Marguerite YOURCENAR, Les songes et les sorts, Gallimard, coll. « Folio 2 €», 2020, 130 p., 2 €, ISBN : 9782072877308
Dans Mémoires d’Hadrien, L’œuvre au noir, Marguerite Yourcenar se penche sur la matière des songes, analysant l’activité imaginaire des dormeurs, mais c’est dans Les songes et les sorts paru en 1938 qu’elle explore la nature de la vie onirique. Depuis le rivage de la veille, elle retranscrit avec la plus grande fidélité vingt-deux songes qui ont peuplé sa vie nocturne. S’adonner à l’écriture implique souvent d’être ouvert aux productions de l’inconscient, au nombre desquelles les rêves. En fonction de leur contenu apparent, ces songes se répartissent en divers cycles, ceux du père, de l’église, de la mort, de la terreur… dont elle suit les images, la construction, les récurrences avec l’attention de qui, tout en étant éveillé, demeure branché sur cette sphère échappant à la maîtrise de la conscience.
Là où Hélène Cixous se laisse traverser par des rêves qui poussent dans son dos, qui débarquent dans le texte en train de s’écrire, Yourcenar choisit la voie de la reconstitution sous le mode de la reprise active de ce qui s’est joué. Cixous se tient sous la dictée des songes, Yourcenar fait appel à l’alliance de la mémoire involontaire et de la mémoire volontaire. La préface balise sa méthodologie : écarter les « rêves physiologiques », trop directement sexuels, les songes recyclant des bribes du quotidien, les rêves par trop ordinaires communs à nous tous (lévitation, course poursuite, exhibitionnisme…) et s’attacher à fournir, non une clé des songes, mais un échantillon de rêves en lesquels s’exprime parfois le sort. C’est pour eux-mêmes, pour « la frappe d’un destin individuel imposée au métal du songe », que les songes importent. Ils permettent de s’ouvrir à un continent mystérieux dont le monde des hommes affairés n’a que faire.
Aux rêveurs d’exception correspondent des songes taillés dans une alchimie intense, songes que Yourcenar compare à des « pierres météoriques tombées de son monde intérieur » qui exhalent une beauté, une profondeur minéralogique infiniment plus complexe que ce que peuvent en tirer les grilles freudiennes, les méthodes d’interprétation.
Prodigieuses cathédrales bâties sur le foisonnement des images, « Les Chevaux sauvages », « L’Avenue des décapités », « La Route au crépuscule »… livrent des récits nocturnes, cauchemardesques ou féeriques, où apparaissent le père de l’auteur, un cheval volant, le cadavre d’un enfant, des lieux vénitiens, des églises.
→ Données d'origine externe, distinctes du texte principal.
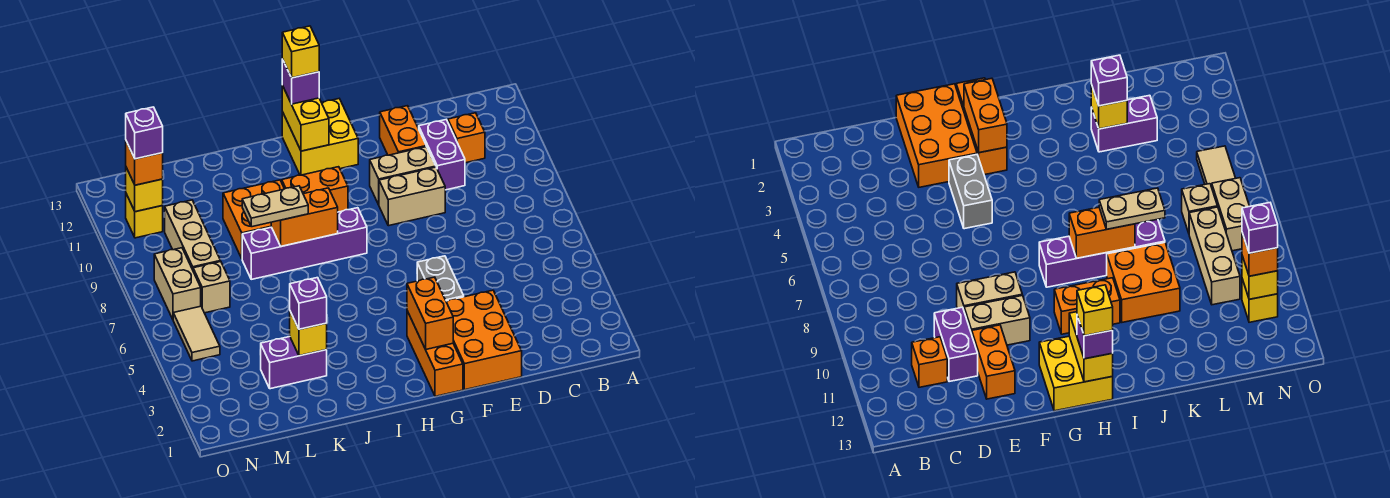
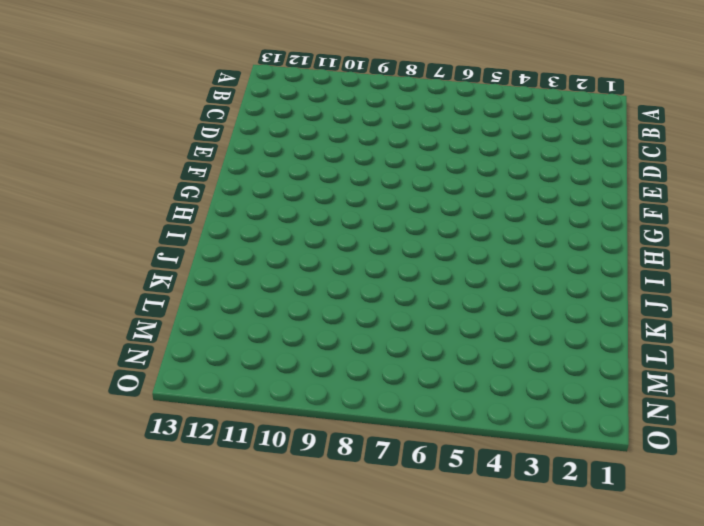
none -> orange brick C11 level 1
none -> purple brick D10:D11 level 1
none -> orange brick E1:F3 level 1

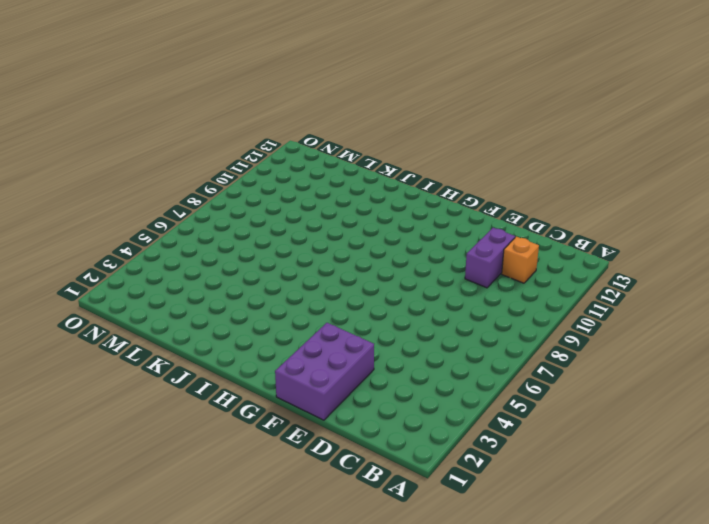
purple brick E1:F3 level 1 -> orange brick E1:F3 level 1
none -> tan brick E9:F9 level 1
none -> tan brick E10:F10 level 1
none -> orange brick E11:E12 level 1

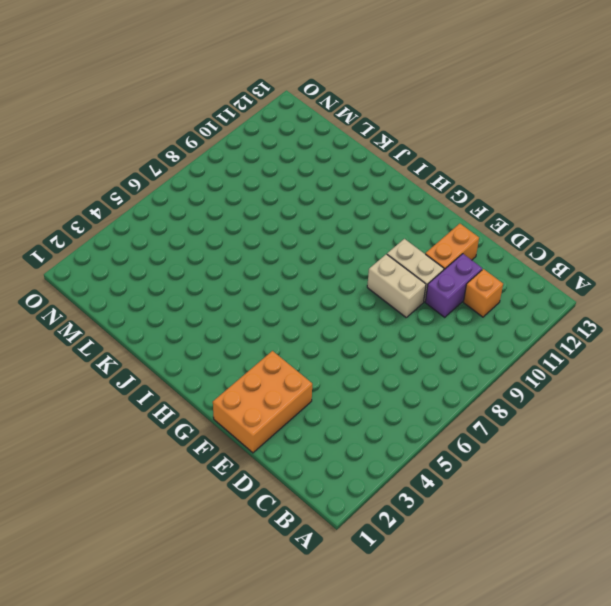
none -> grey brick F4:F5 level 1
none -> orange brick G1:G3 level 1
none -> yellow brick G12:H13 level 1

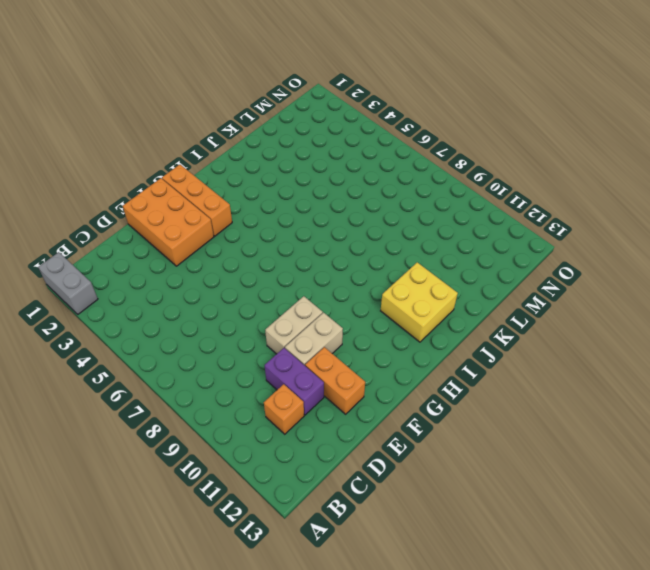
grey brick A1:A2 level 1 -> grey brick F4:F5 level 1
yellow brick I11:J12 level 1 -> yellow brick G12:H13 level 1
none -> purple brick H8:K8 level 1
none -> orange brick H10:I10 level 1
none -> orange brick J9:K10 level 1

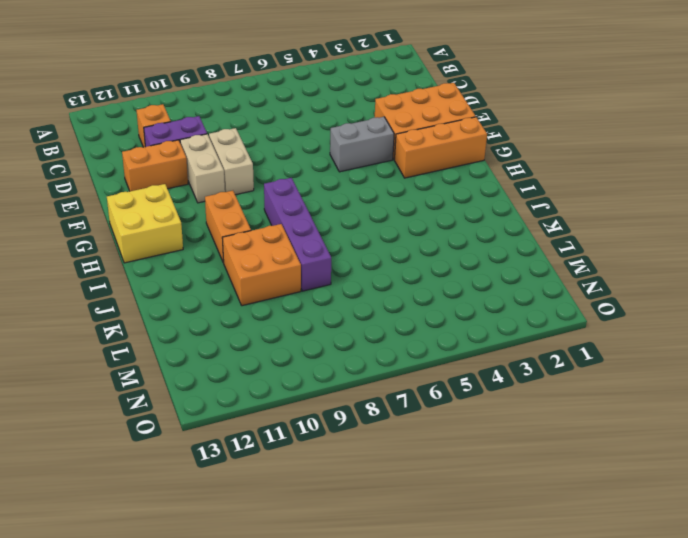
none -> purple brick K3:L3 level 1
none -> tan brick M7 level 1
none -> tan brick M8:M10 level 1

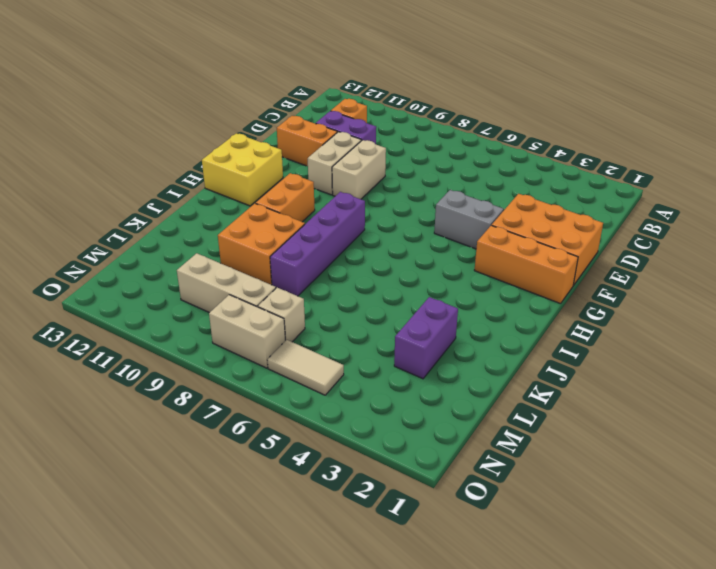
none -> yellow brick N11 level 1
none -> orange brick G2:G3 level 2
none -> yellow brick H12:H13 level 2

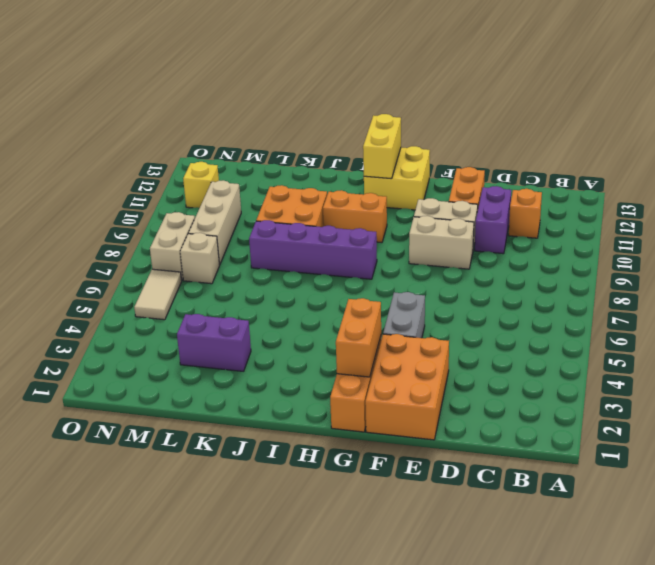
none -> orange brick I8:J8 level 2
none -> yellow brick K3 level 2
none -> yellow brick N11 level 2

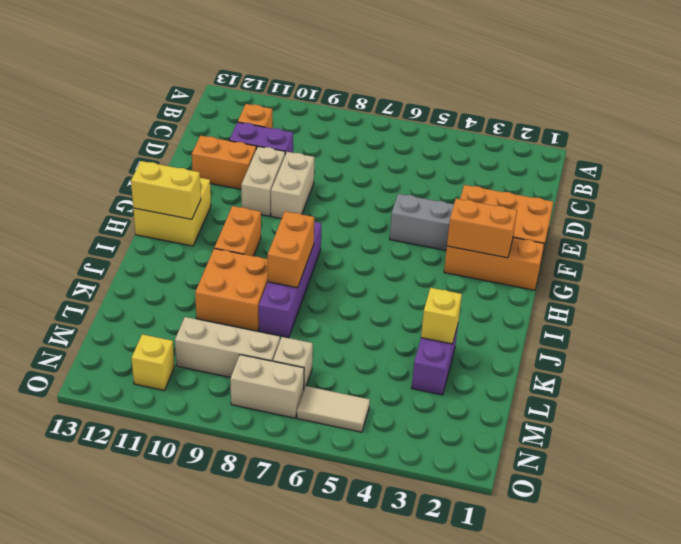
none -> yellow brick N11 level 2
none -> purple brick H13 level 3
none -> tan plate J8:K8 level 3

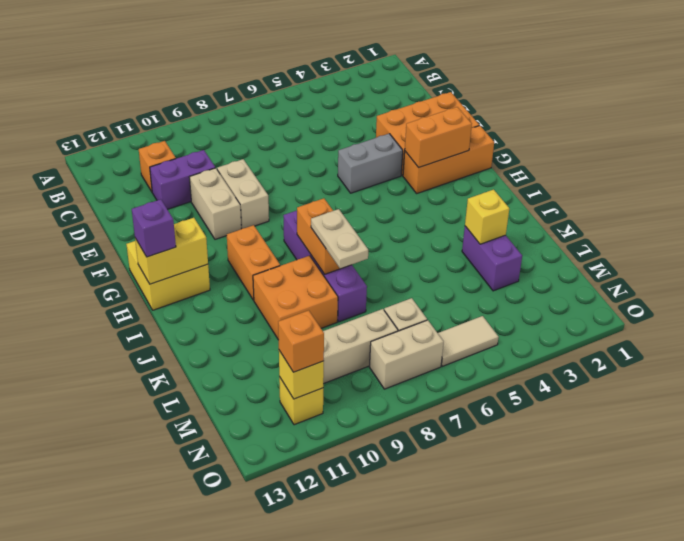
none -> orange brick E11:E12 level 1
none -> purple brick K3 level 3
none -> yellow brick H13 level 4

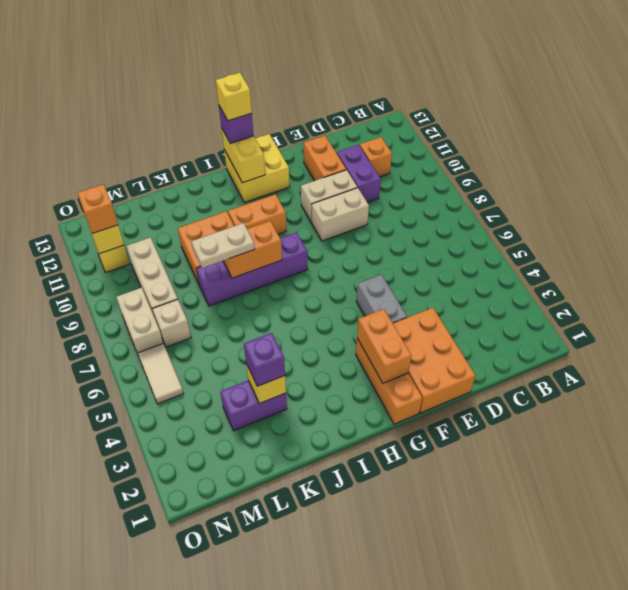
none -> purple brick N11 level 4

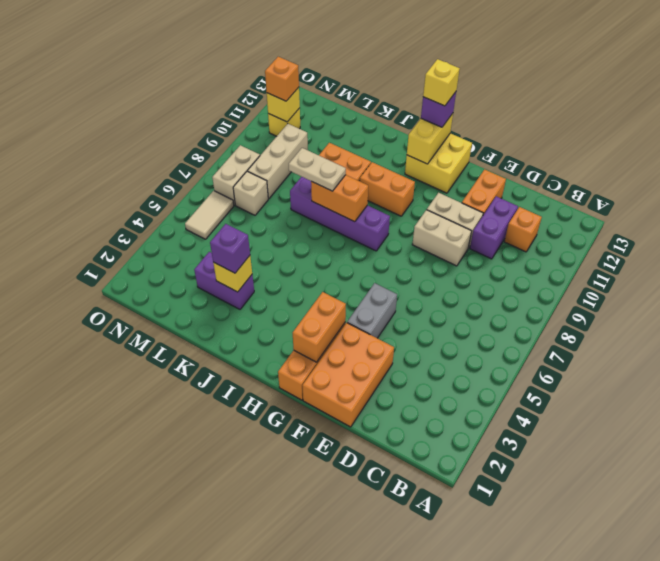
none -> purple brick N11 level 4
Comment retranscrire ses rêves ? En étant leur scribe. Sans intervenir sur le matériau livré, Yourcenar retrace les séquences des songes, leurs couleurs, leurs architectures. Si sommeil et songe livrent un je ne sais quoi du royaume de la mort, c’est avant tout une poétique de l’onirique qui la guide : mettre en mots l’existence nocturne, c’est refuser de laisser tomber les songes dans l’oubli, c’est écouter les cristallisations si proches de l’activité poétique que notre esprit produit quand il s’abandonne à Morphée.
Parmi les vingt-deux songes recueillis pour la plupart entre la 28ème et la 33ème année, formant un échantillon du tissu onirique de l’auteur, un seul rêve récurrent, oppressant, remonte à l’enfance, le rêve de l’étang, qui s’obstine à revenir, apportant son noyau central et ses variantes périphériques.
C’est la mouvance des rêves, la plasticité de leur géologie, leur indifférence au temps, à la division entre personnes qui ont dû fasciner celle qui a embrassé la vie de l’Histoire, la grande aventure des civilisations et des règnes du vivant, une vie et une aventure dans lesquelles on trouve ce principe d’expansion psychique propre à l’onirisme.